We report the case of a 41 year-old Caucasian male with FAP and metastatic colonic cancer who was referred to our institution. The patient was not under screening although he had a family history of FAP. He presented 2 years ago with epigastric pain and symptoms of obstructive ileus. Abdominal Computerized Tomography (CT) revealed stenosis at the transition of the descending to sigmoid colon, multifocal metastatic disease of the liver and a mesenteric nodal mass (1.9 cm). (Fig. 1) An exploratory laparotomy was performed, in which diffuse peritoneal carcinomatosis was revealed in combination with an obstructing neoplastic mass in the aforementioned by the CT segment of descending colon. A diverting loop ileostomy was created and biopsies were obtained from the liver and the greater omentum.
Colonoscopy after surgery revealed multiple polyps of the rectum, sigmoid and distal descending colon; a total colonoscopy was not achieved due to the neoplastic stenosis of the descending colon. Upper gastrointestinal tract endoscopy showed multiple cystic polyps at the gastric fundus and body and multiple duodenal adenomas at the ampulla of Vater (Fig. 2). Histopathological examination of the surgical specimens revealed moderately differentiated adenocarcinoma. Immunohistochemistry tests were positive for the markers CDX2 and CK20, whereas the CK7 marker was negative. KRAS/BRAF screening of pathological specimens found wild-type KRAS, wild-type NRAS,was negative for BRAF mutations and the tumour was microsatellite stable (MSS).
Chemotherapy (ChT) was given for a period of 15 months, consisting of Oxaliplatin and Bevacizumab regimens. Subsequent CT and Magnetic Resonance Imaging (MRI) revealed an impressive response of metastatic liver disease; only a single metastatic lesion in liver segment VI had remained, which had been downsized from 3.5 cm before ChT to 1.8 cm after ChT. Moreover, multiple small focal lesions were shown in liver segments III and VI, possibly corresponding to “cured” metastases. (Fig. 3). Positron emission tomography–computed tomography (PET- CT) revealed only one hypermetabolic area (SUVmax = 4.2) in liver segment VI. Interestingly, PET-CT showed absence of hypermetabolic neoplastic activity elsewhere in the abdominal cavity, including the already known site of the primary tumor in the descending colon. (Fig. 3).
The hospital’s multidisciplinary tumor board concluded that a second exploratory laparotomy in combination with possible restorative proctocolectomy, liver metastasectomy, peritonectomy and HIPEC was decided as the best option for the patient.
Abdominal cavity exploration revealed seven liver metastases(segment II and right lobe), metastatic lesions to the right hemidiaphragm and three suspicious lesions in the mesentery.
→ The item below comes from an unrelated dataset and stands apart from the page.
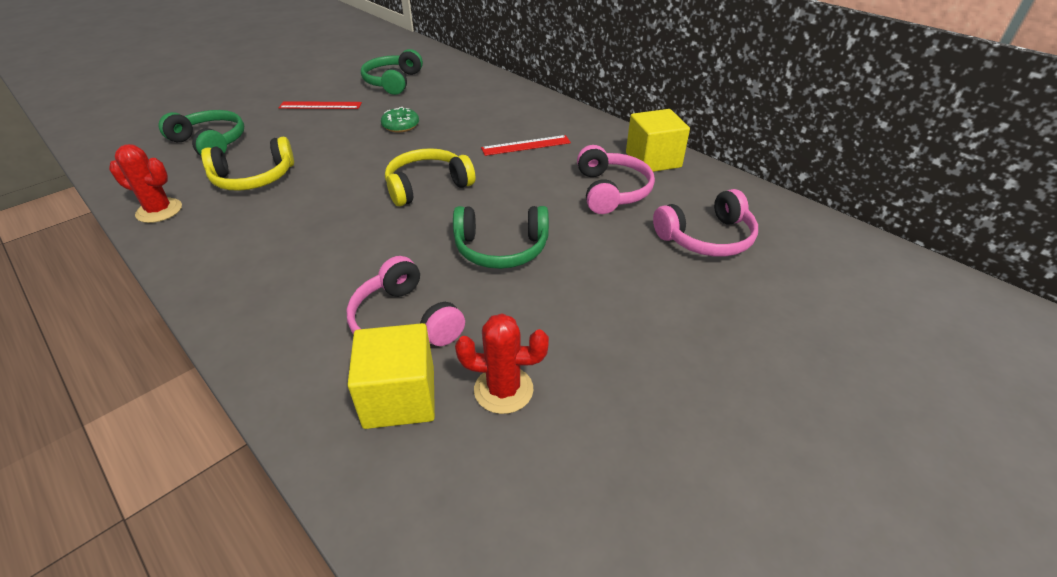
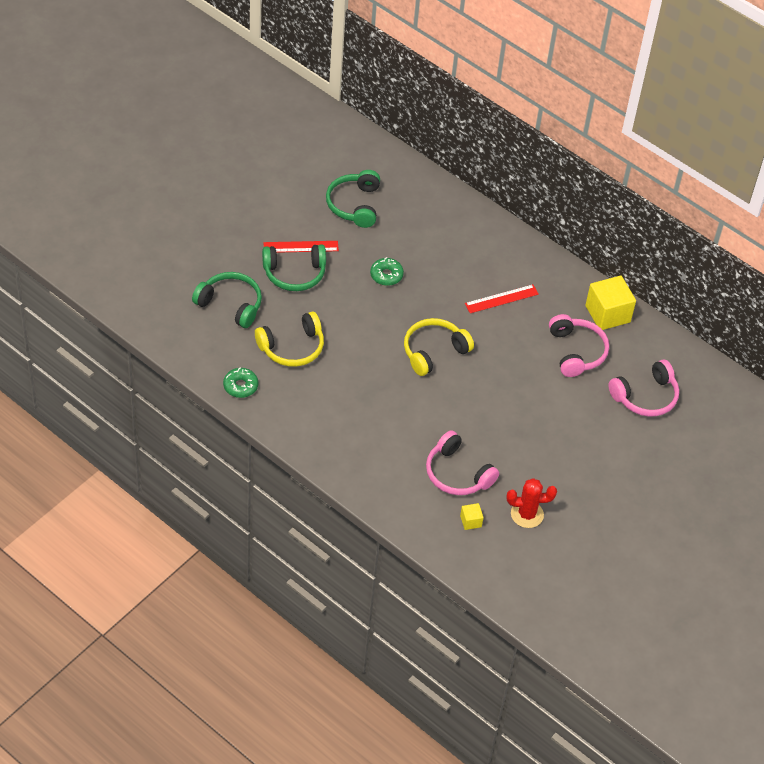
camera: 10 degrees left, 10 degrees up
(159, 211) = (240, 386): red cactus -> green donut
(399, 397) = (470, 521): yellow cube -> yellow cube, size x0.47
(501, 248) = (504, 412): green headphones -> green headphones (294, 274)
Peritoneal carcinomatosis Index (PCI) was 7.
He then underwent total proctocolectomy with J-Pouch formation with diverting ileostomy, liver metastasectomy, part of right hemidiaphragm resection and HIPEC.
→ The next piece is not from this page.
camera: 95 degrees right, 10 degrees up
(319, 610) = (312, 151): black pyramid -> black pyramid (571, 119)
The small bowel mesentery was mobilized adequately and J-Pouch was constructed from the terminal 40 cm of small intestine. A side to side anastomosis was performed with multiple firings of a GIA 75 linear stapler via enterotomy at the pouch apex.
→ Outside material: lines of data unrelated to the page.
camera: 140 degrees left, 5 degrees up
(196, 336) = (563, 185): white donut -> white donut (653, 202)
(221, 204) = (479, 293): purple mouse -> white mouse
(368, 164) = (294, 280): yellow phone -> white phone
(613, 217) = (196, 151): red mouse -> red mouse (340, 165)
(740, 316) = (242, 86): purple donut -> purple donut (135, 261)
The blind loop of the J-pouch was closed with a linear stapler and a second reinforcing overstich line. Insufflation with normal saline confirmed the integrity of the pouch. The IPAA anastomosis was performed with a circular stapler. Care was taken for prevention of twisting of small bowel mesentery. The doughnuts were checked and the air-leak test was negative for leak of the anastomosis. Moreover, a diverting ileostomy was performed.
Completeness of cytoreduction (CCR) score was 0. Open coliseum technique was utilized for HIPEC, suspending the edges of the abdominal wall with a running suture over a self-retaining retractor. HIPEC with mitomycin C was administered for 90 min, at a temperature of 42 °C simultaneously with intravenous administration of 5-Fluoruracil and leucovorin. After HIPEC, washout of the abdomen was performed.
The postoperative course was complicated with persistent fever and resolved after intra-port removal. This prolonged his hospital stay to 15 days.
He then underwent ChT for six months with bevacizumab and capecitabine regimens. Six months after surgery and before closure of the diverting ileostomy, the pouchogram was performed and it was normal (Fig. 4). The patient is free of metastasis (CT, MRI), his pouch is uncomplicated as seen by colonoscopy and is going to reverse his ileostomy.